PM Imran has no right to comment on Pakistan's nuclear programme: Maryam Nawaz
PML-N Vice-President Maryam Nawaz said on Wednesday that Prime Minister Imran Khan had no right to comment on Pakistan's nuclear programme.
Speaking to the media in Islamabad, Maryam was referring to an interview of the prime minister on Axios on HBO, wherein he had said earlier this week that "the moment there is a settlement on Kashmir, the two neighbours [India and Pakistan] would live as civilised people. We will not need to have nuclear deterrents." He had also said the “only one purpose” of the nuclear programme was deterrence. “It’s not an offensive thing,” he had said.
"I don't know how to construe this statement," said Maryam, when asked to share her views on the statement.
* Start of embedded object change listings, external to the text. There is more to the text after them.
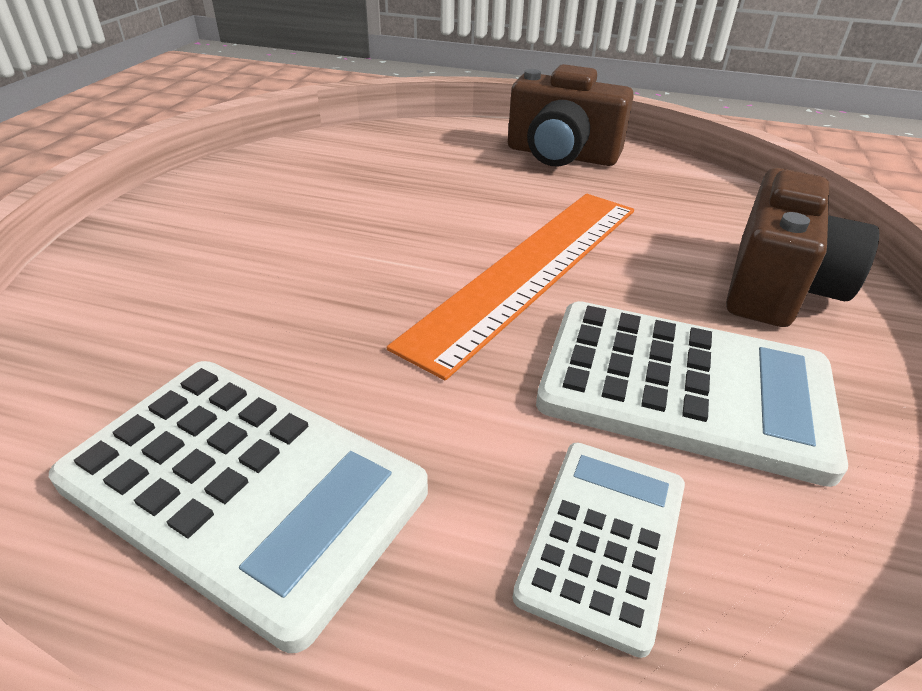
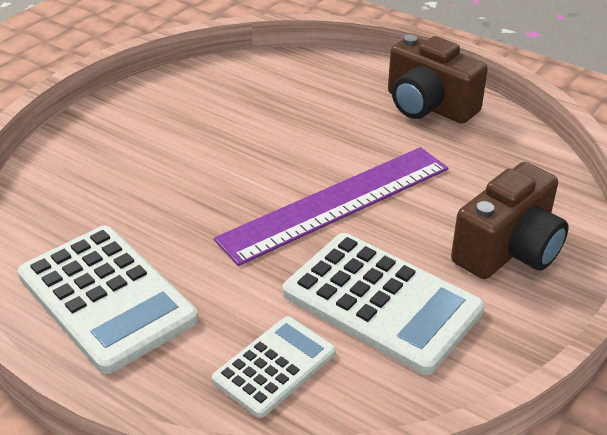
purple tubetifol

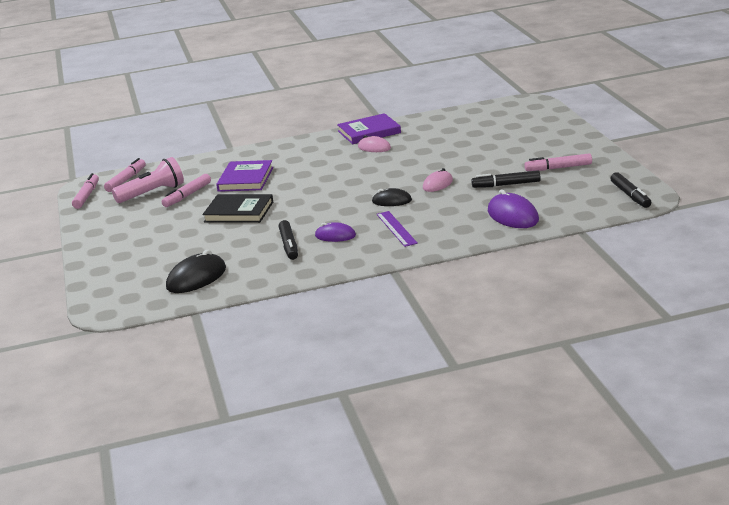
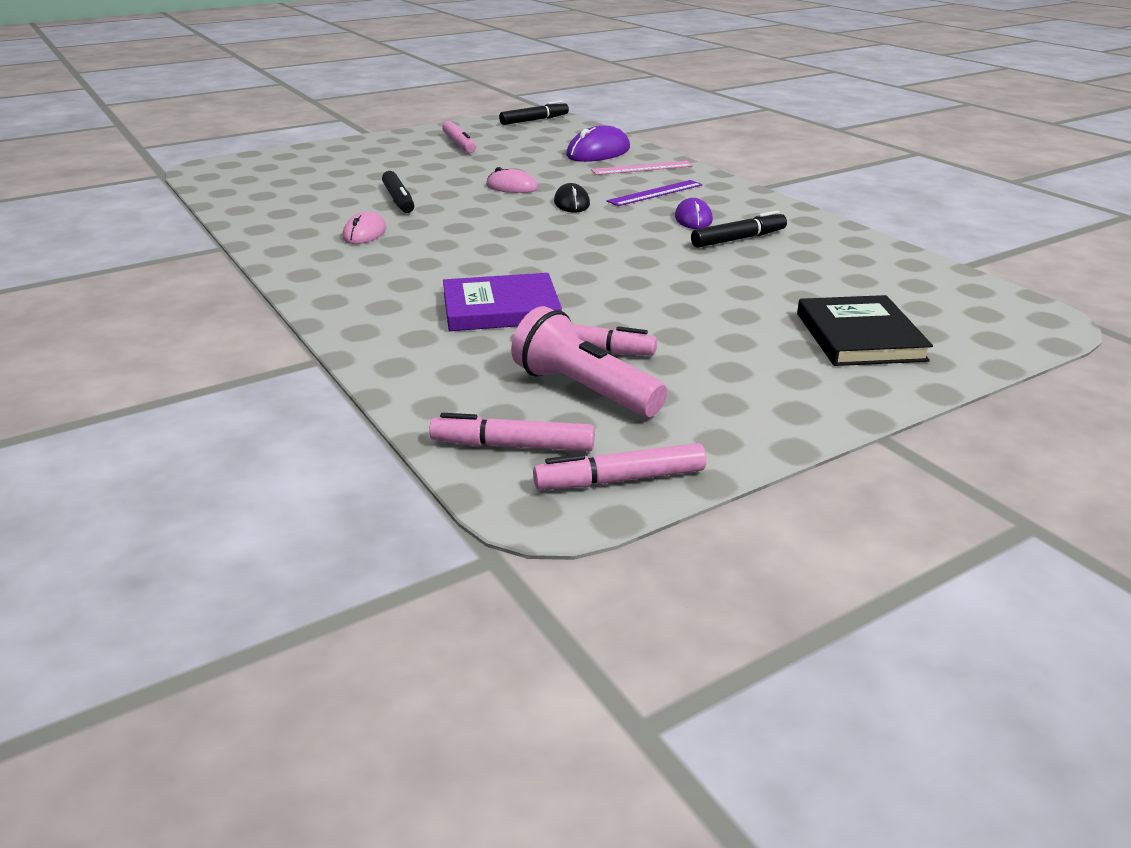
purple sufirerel (no. 2 from left in the first image)
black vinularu (no. 1 from left)
black sufirerel
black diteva (no. 1 from left in the first image)
pink tubetifol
She added: "He [the prime minister] is not [an elected] representative of the people of Pakistan. He has been selected and has no right to comment on Pakistan's nuclear status."
Maryam went on to say that the premier was not the custodian of the country's nuclear programme, rather Pakistan's population of 22 billion was its custodian, for which the people and the leaders had made sacrifices. In this connection, she gave the examples of "former prime minister Zulfikar Ali Bhutto embracing martyrdom and PML-N supremo Nawaz Sharif being exiled."
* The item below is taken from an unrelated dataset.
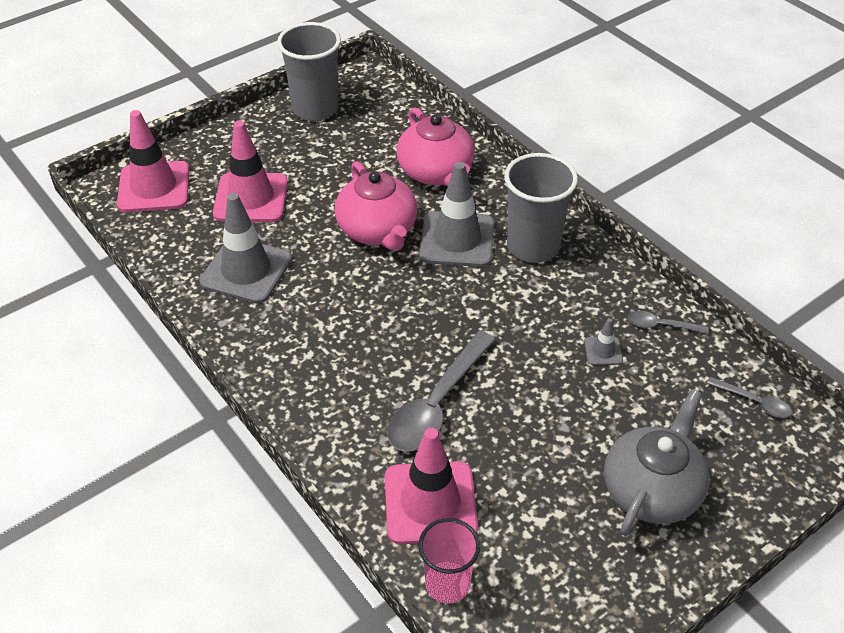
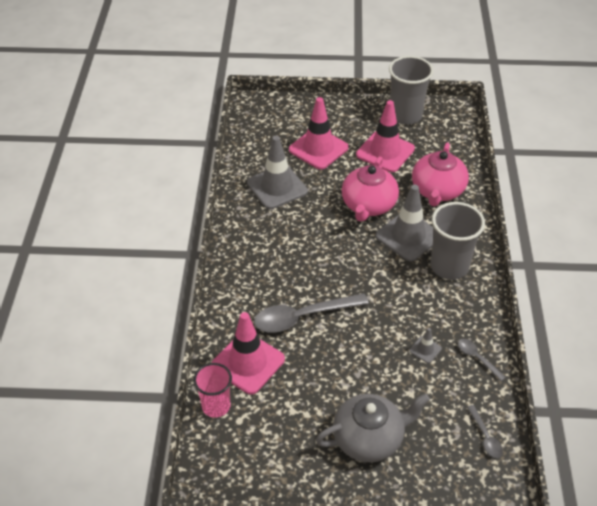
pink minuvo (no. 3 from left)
"You [the prime minister] should not even talk about Kashmir, on which you have made a deal," she said, adding that if the premier believed he could start a new debate by making such remarks, he was wrong.
Maryam said Pakistan's nuclear programme guaranteed its security and had it not existed, the country would have been facing big issues other than just Kashmir today.
"You, a selected prime minister, have no right to make such a statement [about the nuclear programme]," she said.
A day earlier, the PML-N had reacted to the premier's remarks during a National Assembly session and alleged that the cricketer-turned-politician was brought to power to fulfill the “foreign agenda” of rolling back Pakistan's nuclear programme.
“Who has given the right to this prime minister to say that Pakistan’s nuclear programme is negotiable?” questioned Ahsan Iqbal, the party’s secretary-general. “The cat is now out of the bag. Imran Khan has been brought (to power) to roll back Pakistan’s nuclear programme. This is the agenda of the foreign donors.”
Iqbal had alleged that the premier's purpose to give the statement was to send a message that Pakistan was ready to roll back its deterrence.
“[But] Pakistan’s nuclear deterrence is non-negotiable,” he had declared.
Asked about her opinion on the premier's comments on rape in the same interview, Maryam said his views were reflective of a "criminal mindset".
During the interview, the prime minister was asked to respond to his earlier comments linking the incidence of rape to obscenity. In response, he had had said, "It is such nonsense. I never said that [...] I said the concept of purdah which is to avoid temptation in society." He had gone on to say "If you raise temptation within society and all these young guys have nowhere to go, it has consequences."
The interviewer, journalist Jonathan Swan, had then asked him whether he thought "that what women wear has any effect, that it is part of this temptation?"
"If a woman is wearing very few clothes, it will have an impact on men unless they are robots. I mean it's common sense," the prime minister had replied — a remark that has drawn sharp criticism.
Commenting on it on Wednesday, Maryam said the premier's remarks had exposed his mindset.
"[He is] a person who validates rape and holds the victim responsible. Pakistan needs to be rid of this mindset of rape apologists," she said.
The PML-N leader went on to question whether Zainab's rape and the motorway incident were a consequence of what the victims were wearing.
"He [the prime minister] should be ashamed," she said, condemning his remarks.
Maryam added that through his remarks in the interview, the premier had "insulted rape victims".